たった1機の旅客機で1000人超を運べ! 世界記録出した壮大な救出劇「なんで飛行中に乗客増えてるの!?」
世界最大の旅客機ボーイング747-200が実現した乗客数世界記録の背景には、1万4000人を救出した大規模な軍事作戦がありました。
定員の2倍以上を詰め込んだ決死のフライト
世界最大級の旅客機と聞いて、多くの人が思い浮かべるのは、かつて「ジャンボジェット」の愛称で世界の空を席巻したボーイング747か、あるいは総2階建て構造を特徴とするエアバスA380でしょう。いずれも巨大な胴体を備え、一度に500人を超える乗客を運ぶ能力を有する、人類の航空技術が生み出した乗りものの金字塔だと言えます。
では、これまでに旅客機に実際に搭乗させた乗客数の世界記録は何人なのでしょうか。答えは驚くべき数字です。記録保持者はイスラエルのエルアル航空が運航したボーイング747-200で、その搭乗者数は実に1088人に達しました。この前代未聞の数字が生まれた背景には、ひとつの壮大な作戦がありました。

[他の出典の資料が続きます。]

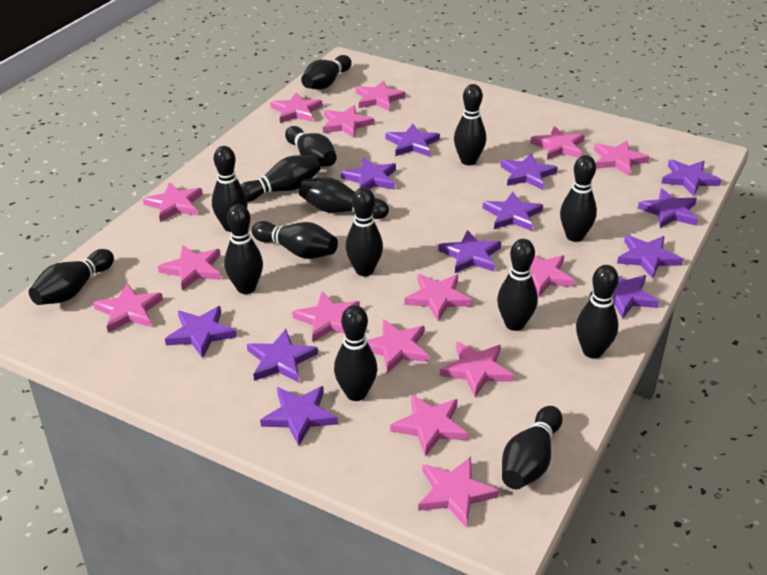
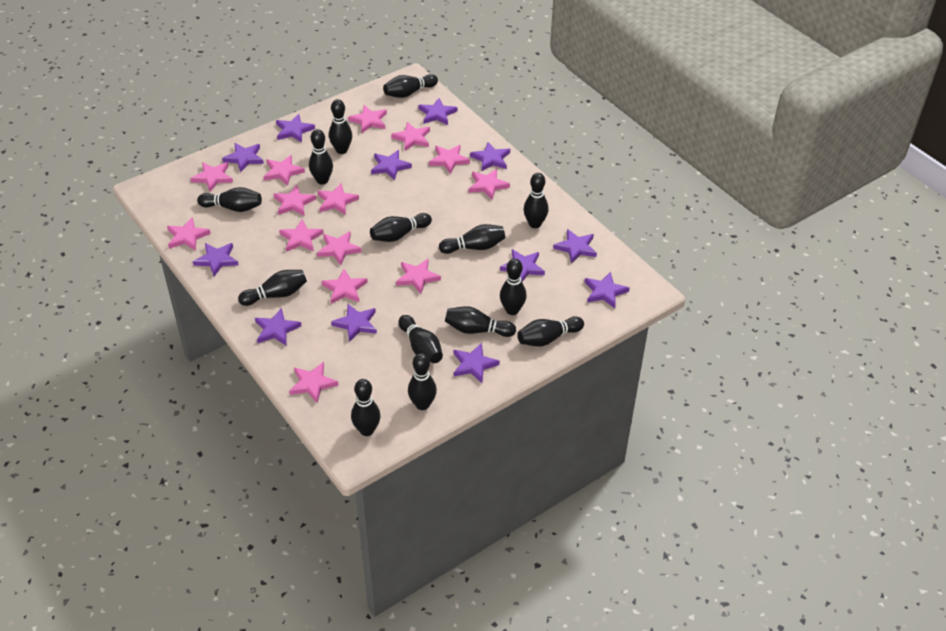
black bowling pin: 15 -> 14
pink star: 15 -> 14

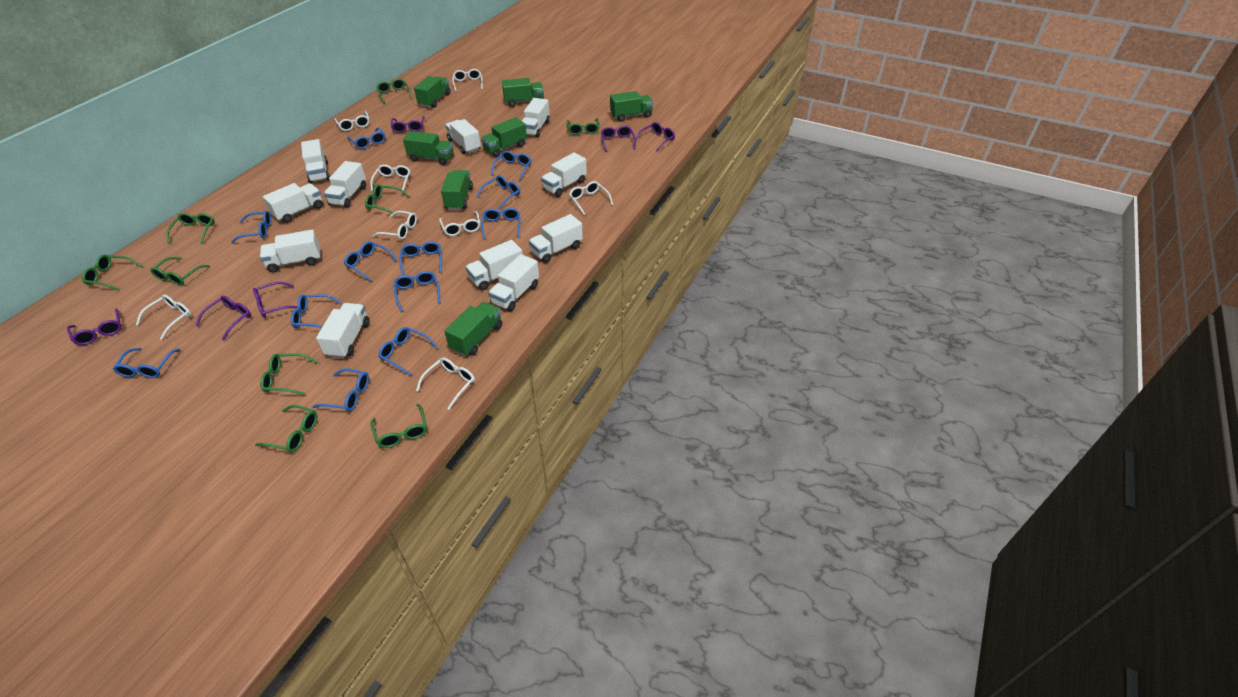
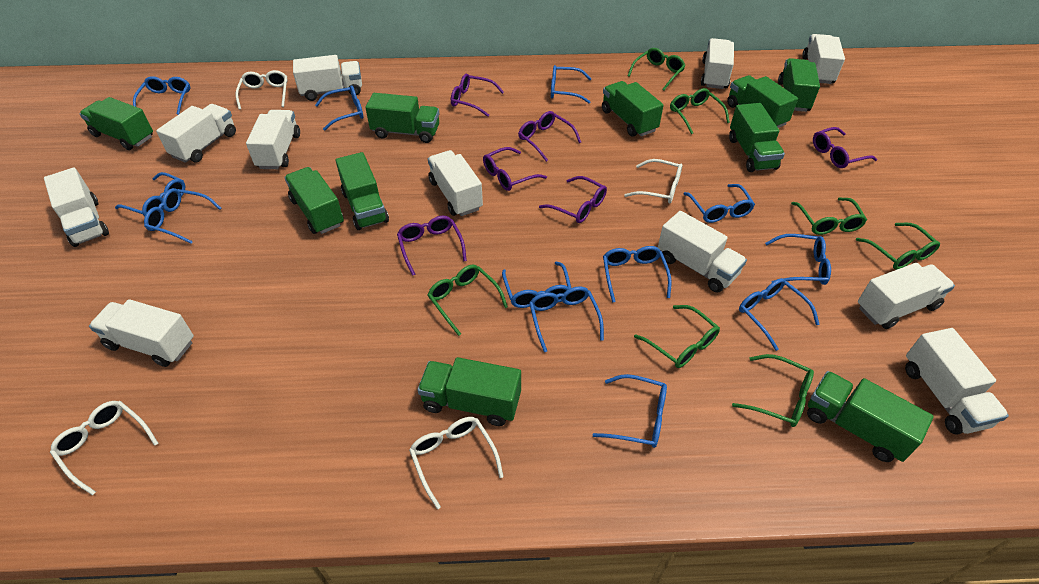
green glasses: 9 -> 7
green truck: 7 -> 10
white glasses: 8 -> 4

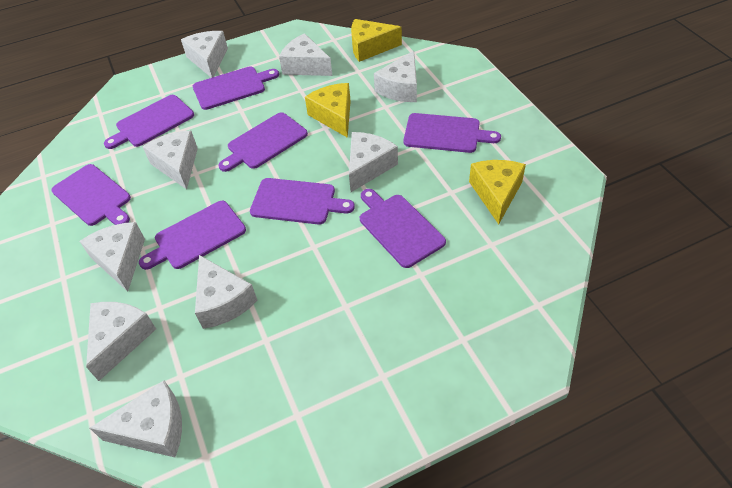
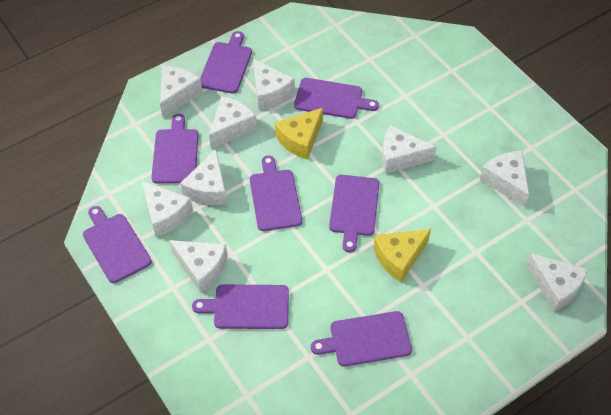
yellow cheese: 3 -> 2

1991年5月、東アフリカのエチオピアは内戦によって国家機能が崩壊寸前にありました。首都アディスアベバにも反政府勢力が迫り、古くから同国に居住していたユダヤ人共同体は、戦火に巻き込まれる危険に直面していました。イスラエル政府は彼らを救出するため、軍とエルアル航空の連携による大規模な空輸作戦を発動します。「ソロモン作戦」と呼ばれる歴史的な救出作戦です。
この作戦では、C-130輸送機やボーイング707、747など多数の航空機が投入され、わずか三十数時間の間に首都アディスアベバのボレ国際空港から、約1万4000人ものエチオピア系ユダヤ人を祖国へと空輸しました。なかでも注目すべきが圧倒的な搭載能力を持つボーイング747-200であり、貨物輸送型をベースに座席を全て撤去して可能な限り人を乗せられるように改造した特殊な機体が用いられました。